Q.52 In a chemostat with a dilution rate of 0.8 h−1, the steady state biomass
concentration and the specific product formation rate are 8 mol m−3 and
0.2 (mol product)(mol biomass)−1 h−1, respectively.
The steady state product concentration in mol m−3 is _________.
Chemostats maintain steady-state conditions where the dilution rate equals the specific growth rate, and product formation follows a simple mass balance. For this problem, the steady-state product concentration is calculated as 1.6 mol m-3 using the given values.
Core Calculation
In steady state, the product formation rate equals the dilution rate times product concentration: D × P = qp × X. Rearranging gives P = (qp × X) / D.
Substitute values: P = (0.2 mol product mol-1 biomass h-1 × 8 mol biomass m-3) / 0.8 h-1 = 1.6 mol m-3.
This assumes non-growth-associated product formation (qp constant) and no product in the feed, standard for such problems.
Equation Breakdown
The mass balance for product is: d(VP)/dt = 0 = qp × X × V - D × P × V, simplifying to P = (qp × X)/D.

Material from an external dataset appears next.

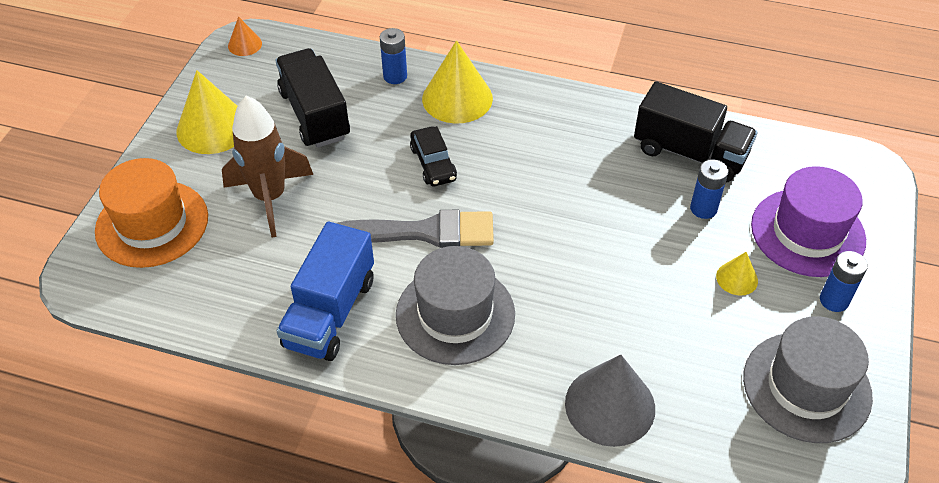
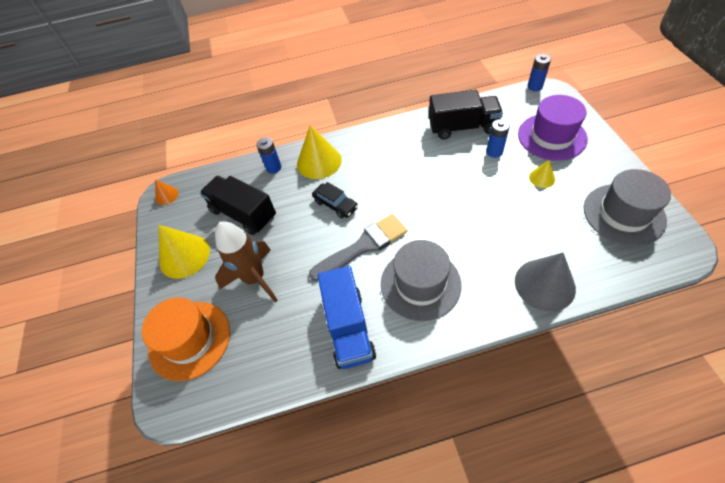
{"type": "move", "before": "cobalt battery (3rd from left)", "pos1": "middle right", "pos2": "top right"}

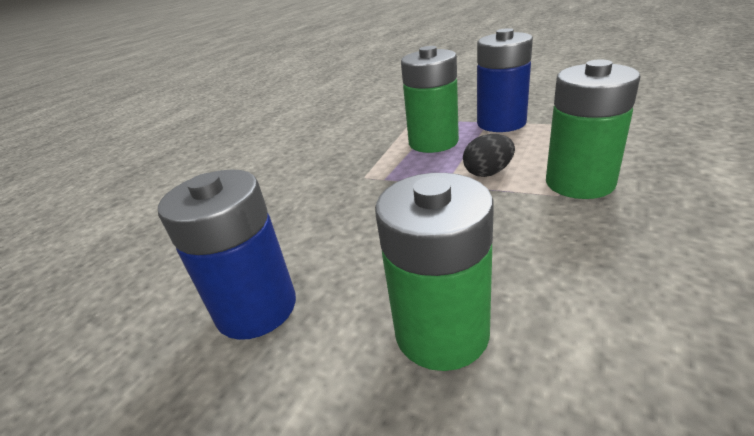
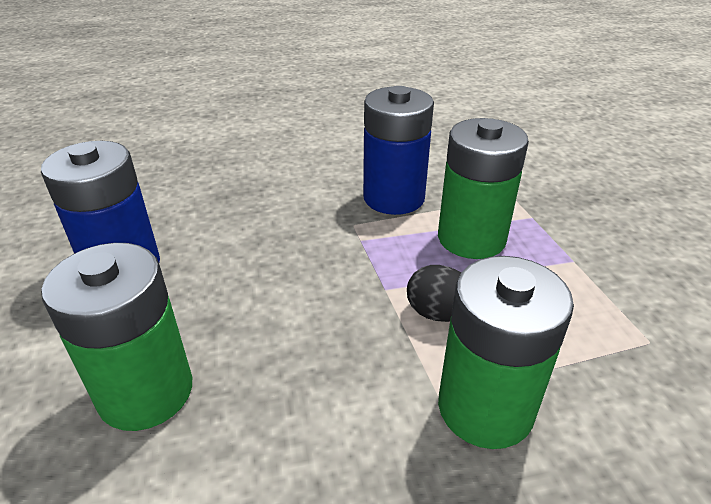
{"type": "move", "before": "cobalt battery (2nd from left)", "pos1": "top right", "pos2": "top centre"}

- qp (specific product formation rate) drives production per biomass.
- X (biomass concentration) scales total biomass.
- D (dilution rate) sets washout rate matching production.
Why This Works
Chemostat steady state requires growth rate μ = D = 0.8 h-1, but product uses qp directly since it’s specified separately from growth-associated kinetics. Biomass X = 8 mol m-3 is given directly, avoiding substrate yield calculations.
Common Mistakes
- Assuming growth-associated product (qP = αμ + β): Here qp is total specific rate, so direct formula applies.
- Units mix-up: mol product mol-1 biomass h-1 × mol m-3 / h-1 = mol m-3.
- Forgetting steady-state balance: Production rate qp X equals output D P.